Towards confessional poetry

Meanwhile, Giedrė Kazlauskaitė (b. 1980), Vitalija Pilipauskaitė-Butkienė (b. 1981), and Mindaugas Nastaravičius (b. 1984), sympathizers of confessional poetry, take an entirely different position. For these poets, freedom is the opportunity to speak about what is relevant on a personal level. They primarily write about traumatic experiences, mostly from childhood and the teenage years, unhappy love, romantic and sexual adventures, and the search for their own identity.
In their poetry, Kazlauskaitė and Pilipauskaitė-Butkienė focus on the theme of female sexuality and its different forms, which is not made into a symbol or a myth, had a taboo status, and is important in Lithuanian poetry. The subject of Kazlauskaitė’s poetry is the homosexual woman, the mother, and the creator. In her debut book Kvėpuoju (I Am Breathing, 2016), Pilipauskaitė-Butkienė shows preference to the themes of woman’s desire, motherhood, and violence. Nastaravičius pays special attention to patricide. Patricide involves a complicated relationship both with the literary canon and with his own past, which he attempts to change and record at the same time. His texts, which resemble poetry in prose, abound with episodes from the daily life of a teenager from a small town.

 

The post-avant-garde and postmodernist trends

In Lithuanian literature, the post-avant-garde tradition stretches from the interwar avant-gardes (the movements of Keturi vėjai [Four Winds] and Trečias frontas [The Third Front]) to the so-called post-avant-garde poets Benediktas Januševičius (b. 1973) and Gytis Norvilas (b. 1976). The latter seek the synthesis of the word and the image and experiment with the boundaries of poetry by creating poems-objects encompassing written and visual discourse (Januševičius’s collection Eilėraščiai / daiktai [Poems / Objects, 1997]) or poems-drawings (Norvilas’s collection Išlydžių zonos [Spark Zones, 2012]). Post-avant-garde is frequently identified with postmodernism. Discussions about the postmodernization of Lithuanian literature were popular at the end of the twentieth century. At that time, the aesthetics of ugliness, the deconstruction of the agricultural worldview, an ironic attitude towards traditional lyrical poetry, and intertextuality were referred to as landmarks of postmodernism. At present, postmodernist aesthetics is primarily concerned with texts that include fantasy imagery akin to surrealism, exploring sexuality and the marginal states of the body and mind and contains manifestations of social critique and interdiscursivity.
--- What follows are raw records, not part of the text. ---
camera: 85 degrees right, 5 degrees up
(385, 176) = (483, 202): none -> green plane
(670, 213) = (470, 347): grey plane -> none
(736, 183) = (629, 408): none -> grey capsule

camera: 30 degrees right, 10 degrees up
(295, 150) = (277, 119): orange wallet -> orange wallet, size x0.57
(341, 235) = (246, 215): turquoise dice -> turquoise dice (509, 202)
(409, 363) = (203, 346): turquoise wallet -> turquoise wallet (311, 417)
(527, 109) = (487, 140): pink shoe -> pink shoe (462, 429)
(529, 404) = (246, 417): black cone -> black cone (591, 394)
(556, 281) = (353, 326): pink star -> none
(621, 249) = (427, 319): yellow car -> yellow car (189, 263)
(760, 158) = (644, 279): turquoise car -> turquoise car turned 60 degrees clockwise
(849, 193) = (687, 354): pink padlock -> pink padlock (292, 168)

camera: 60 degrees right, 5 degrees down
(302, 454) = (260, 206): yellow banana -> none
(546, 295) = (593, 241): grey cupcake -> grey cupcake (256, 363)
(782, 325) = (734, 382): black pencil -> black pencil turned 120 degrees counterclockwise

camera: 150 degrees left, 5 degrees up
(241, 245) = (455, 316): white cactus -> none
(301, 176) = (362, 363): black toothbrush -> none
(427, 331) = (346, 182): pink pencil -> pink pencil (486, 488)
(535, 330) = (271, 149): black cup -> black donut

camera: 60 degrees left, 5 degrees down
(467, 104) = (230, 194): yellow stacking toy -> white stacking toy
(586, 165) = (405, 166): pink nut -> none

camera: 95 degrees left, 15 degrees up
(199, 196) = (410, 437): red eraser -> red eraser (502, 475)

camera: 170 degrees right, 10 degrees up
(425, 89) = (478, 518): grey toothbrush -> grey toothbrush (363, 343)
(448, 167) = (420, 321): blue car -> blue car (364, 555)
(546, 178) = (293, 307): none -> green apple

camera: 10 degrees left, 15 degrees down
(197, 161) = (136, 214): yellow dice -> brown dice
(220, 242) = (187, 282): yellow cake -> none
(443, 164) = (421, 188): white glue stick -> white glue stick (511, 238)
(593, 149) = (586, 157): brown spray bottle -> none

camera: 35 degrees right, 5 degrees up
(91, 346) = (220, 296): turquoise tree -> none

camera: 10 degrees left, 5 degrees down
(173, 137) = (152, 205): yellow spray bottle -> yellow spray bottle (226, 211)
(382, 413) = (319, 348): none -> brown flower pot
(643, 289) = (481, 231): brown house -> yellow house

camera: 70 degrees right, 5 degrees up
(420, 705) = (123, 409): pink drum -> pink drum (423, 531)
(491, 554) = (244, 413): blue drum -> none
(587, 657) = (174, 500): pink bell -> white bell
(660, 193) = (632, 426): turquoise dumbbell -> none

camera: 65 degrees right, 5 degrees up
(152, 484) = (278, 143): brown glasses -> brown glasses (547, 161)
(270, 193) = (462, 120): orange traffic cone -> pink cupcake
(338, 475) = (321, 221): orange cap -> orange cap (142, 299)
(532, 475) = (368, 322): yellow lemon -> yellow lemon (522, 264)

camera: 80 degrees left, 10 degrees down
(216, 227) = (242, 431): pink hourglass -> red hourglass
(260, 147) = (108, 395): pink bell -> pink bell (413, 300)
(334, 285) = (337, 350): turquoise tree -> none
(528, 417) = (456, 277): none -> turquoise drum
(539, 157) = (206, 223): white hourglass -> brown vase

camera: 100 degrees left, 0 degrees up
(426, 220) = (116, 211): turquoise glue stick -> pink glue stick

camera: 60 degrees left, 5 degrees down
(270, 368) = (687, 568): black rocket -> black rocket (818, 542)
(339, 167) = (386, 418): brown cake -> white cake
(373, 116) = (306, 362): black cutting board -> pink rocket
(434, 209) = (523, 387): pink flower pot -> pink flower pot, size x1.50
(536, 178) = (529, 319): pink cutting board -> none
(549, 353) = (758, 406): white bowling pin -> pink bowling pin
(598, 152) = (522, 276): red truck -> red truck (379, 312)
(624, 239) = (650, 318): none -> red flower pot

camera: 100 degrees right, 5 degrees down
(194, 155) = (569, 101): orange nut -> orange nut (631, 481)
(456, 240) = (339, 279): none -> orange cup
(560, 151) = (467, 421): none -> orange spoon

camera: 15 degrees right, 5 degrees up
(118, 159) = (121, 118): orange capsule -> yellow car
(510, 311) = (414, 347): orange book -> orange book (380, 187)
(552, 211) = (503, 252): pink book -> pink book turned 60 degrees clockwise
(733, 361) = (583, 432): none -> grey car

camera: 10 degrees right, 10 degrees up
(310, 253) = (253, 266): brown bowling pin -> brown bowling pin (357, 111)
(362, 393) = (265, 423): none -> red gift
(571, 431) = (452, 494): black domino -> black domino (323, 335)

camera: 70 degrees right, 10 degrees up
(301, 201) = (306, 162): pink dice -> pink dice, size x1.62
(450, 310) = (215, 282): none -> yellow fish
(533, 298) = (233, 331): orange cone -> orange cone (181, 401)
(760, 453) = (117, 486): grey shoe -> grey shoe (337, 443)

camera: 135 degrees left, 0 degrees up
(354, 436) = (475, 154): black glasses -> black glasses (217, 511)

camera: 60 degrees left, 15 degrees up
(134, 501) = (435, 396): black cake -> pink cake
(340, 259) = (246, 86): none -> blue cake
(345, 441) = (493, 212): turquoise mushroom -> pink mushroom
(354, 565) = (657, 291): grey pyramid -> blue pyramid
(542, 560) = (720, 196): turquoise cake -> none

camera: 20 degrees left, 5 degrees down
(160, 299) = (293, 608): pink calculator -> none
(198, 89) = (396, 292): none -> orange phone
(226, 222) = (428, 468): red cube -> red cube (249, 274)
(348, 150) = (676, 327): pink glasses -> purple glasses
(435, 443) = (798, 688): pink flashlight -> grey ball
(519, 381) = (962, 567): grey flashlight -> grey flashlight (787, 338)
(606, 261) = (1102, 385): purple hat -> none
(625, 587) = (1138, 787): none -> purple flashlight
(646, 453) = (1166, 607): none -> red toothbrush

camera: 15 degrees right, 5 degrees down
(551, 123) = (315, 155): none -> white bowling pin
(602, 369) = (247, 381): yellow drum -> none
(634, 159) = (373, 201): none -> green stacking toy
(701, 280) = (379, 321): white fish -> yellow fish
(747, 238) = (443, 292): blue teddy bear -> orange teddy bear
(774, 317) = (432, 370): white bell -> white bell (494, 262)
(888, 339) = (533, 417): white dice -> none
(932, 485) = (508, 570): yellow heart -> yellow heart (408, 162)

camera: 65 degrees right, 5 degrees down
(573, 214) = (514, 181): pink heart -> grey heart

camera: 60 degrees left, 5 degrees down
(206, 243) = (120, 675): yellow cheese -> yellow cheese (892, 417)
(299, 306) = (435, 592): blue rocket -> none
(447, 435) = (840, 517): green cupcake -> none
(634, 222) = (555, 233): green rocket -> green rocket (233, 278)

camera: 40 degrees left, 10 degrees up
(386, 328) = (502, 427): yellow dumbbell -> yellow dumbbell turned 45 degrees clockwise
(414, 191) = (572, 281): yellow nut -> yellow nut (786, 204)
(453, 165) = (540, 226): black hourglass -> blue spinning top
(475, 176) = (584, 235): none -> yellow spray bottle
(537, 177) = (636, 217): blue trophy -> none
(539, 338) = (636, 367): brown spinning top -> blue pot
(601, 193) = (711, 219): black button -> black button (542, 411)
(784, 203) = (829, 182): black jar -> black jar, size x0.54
For example, the poetry of Dainius Gintalas (b. 1973) is dominated by the themes of obsessive lust for fantasy creatures, domination, and sadomasochism. Shocking, frequently grotesque and surrealist imagery turns into signs and expressions of the subject’s core— the subconscious. In Aušra Kaziliūnaitė’s (b. 1987) poetry the fantasy imagery fulfils the function of critiquing society for thinking in binary oppositions. She seeks to disclose the other side—what hides beyond language, stereotypical thinking, and the repertoire of behavior.

 

1. Formally, the  Lithuanian Movement for Restructuring (Lithuanian: Lietuvos persitvarkymo sąjūdis). The Lithuanian independence movement of the late 1980s and early 1990s.